Key Points
- EPS of $0.59 significantly exceeds analyst consensus estimates.
- Q2 revenue growth was a healthy 15.7% year over year.
- An increase in credit charge-offs highlights risk concerns.
Live Oak Bancshares (LOB -0.80%), a specialized loan originator based out of Wilmington, N.C., released its second-quarter 2024 results on Wednesday that surpassed both earnings and revenue estimates.
However, despite strong revenue growth, increased credit charge-offs and a slight dip in net income signal ongoing operational challenges.

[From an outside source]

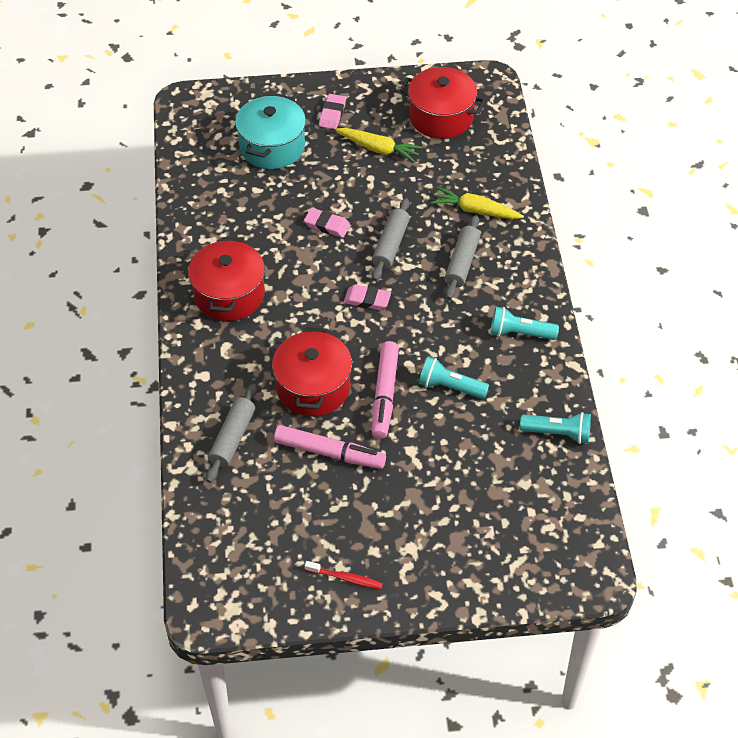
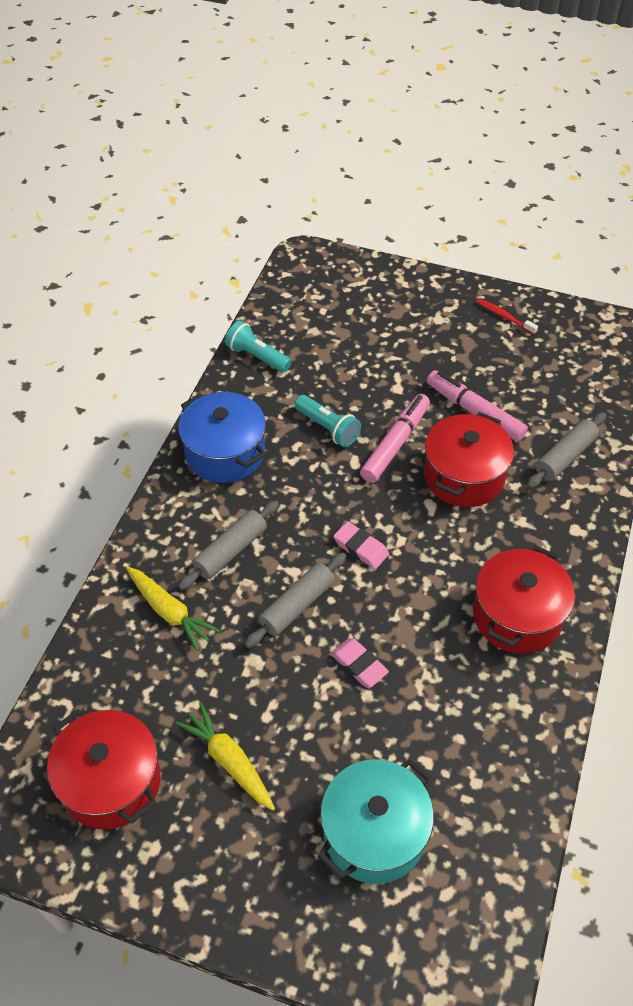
camera: 155 degrees left, 0 degrees up
(332, 114) = (258, 859): pink eraser -> none
(520, 333) = (225, 453): turquoise flashlight -> blue pot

Metric | 2Q 2024 | Analyst Estimates | 2Q 2023 | Change (YOY) |
---|---|---|---|---|
Revenue | $125.5 million | $122.3 million | $108.5 million | 15.7% |
Net income | $27 million | N/A | $17.5 million | 53.7% |
Earnings per share (EPS) | $0.59 | $0.47 | $0.39 | 51.3% |
Total loans and leases | $9.54 billion | N/A | $8.36 billion | 14.1% |
Net charge-offs | $8.3 million | N/A | $1.2 million | 591.7% |
Source: Live Oak Bancshares. Note: Analyst estimate provided by FactSet. YOY = Year over year.
Business Overview
Live Oak Bancshares focuses on originating loans that are partially guaranteed by the U.S. Small Business Administration (SBA) and the U.S. Department of Agriculture (USDA). This specialization in government-backed loans reduces credit risk, enhancing financial stability. Additionally, the institution leverages a technology-based platform, streamlining loan origination and improving customer experience across the U.S. The bank's recent focus includes growing loan origination volumes, especially SBA loans, and ongoing enhancement of its tech platform.
Notable Q2 Developments
Live Oak reported an 8.4% year-over-year increase in total deposits, reaching $10.7 billion compared to $9.9 billion in 2Q 2023. Loan and lease origination volumes also surged by 36% year over year to $1.17 billion, showcasing robust customer engagement and asset utilization strategies.
Revenue for the quarter grew 15.7% year over year to $125.5 million, driven by gains in both interest and noninterest income. Net interest income increased by 8.3% year over year to $91.3 million, while noninterest income saw a significant 41.7% improvement, reaching $34.2 million, reflecting higher loan sales.
Net income rose by 53.7% year over year to $27.0 million, although it was down 2.3% quarter over quarter. The dip in quarterly net income can be attributed to increased net charge-offs, which amounted to $8.3 million, substantially higher than $1.2 million in 2Q 2023 and $3.2 million in 1Q 2024. This surge in charge-offs indicates ongoing concerns about credit quality.
Live Oak also reduced its provision for credit losses to $11.8 million, down 28.1% from $16.4 million in the previous quarter and 9.7% from $13 million in 2Q 2023, reflecting careful management of credit risk. Moreover, the bank reported a Common Equity Tier 1 capital ratio of 11.85% and a Tier 1 leverage capital ratio of 8.71%, indicative of strong capital health.
The board maintained a quarterly dividend of $0.03 per share, consistent with previous quarters.
Looking Ahead
Management didn't provide specific guidance in its report and just provided only general statements on working toward continued growth fueled by a strong loan pipeline and advancements in technology. The focus remains on expanding SBA loan origination volumes and leveraging the tech platform for national reach. Effective risk management and maintaining robust capital ratios will be crucial for sustaining performance.
Investors should monitor future developments in credit quality and the impact of rising interest rates on loan performance. Any significant regulatory changes could also affect operational dynamics.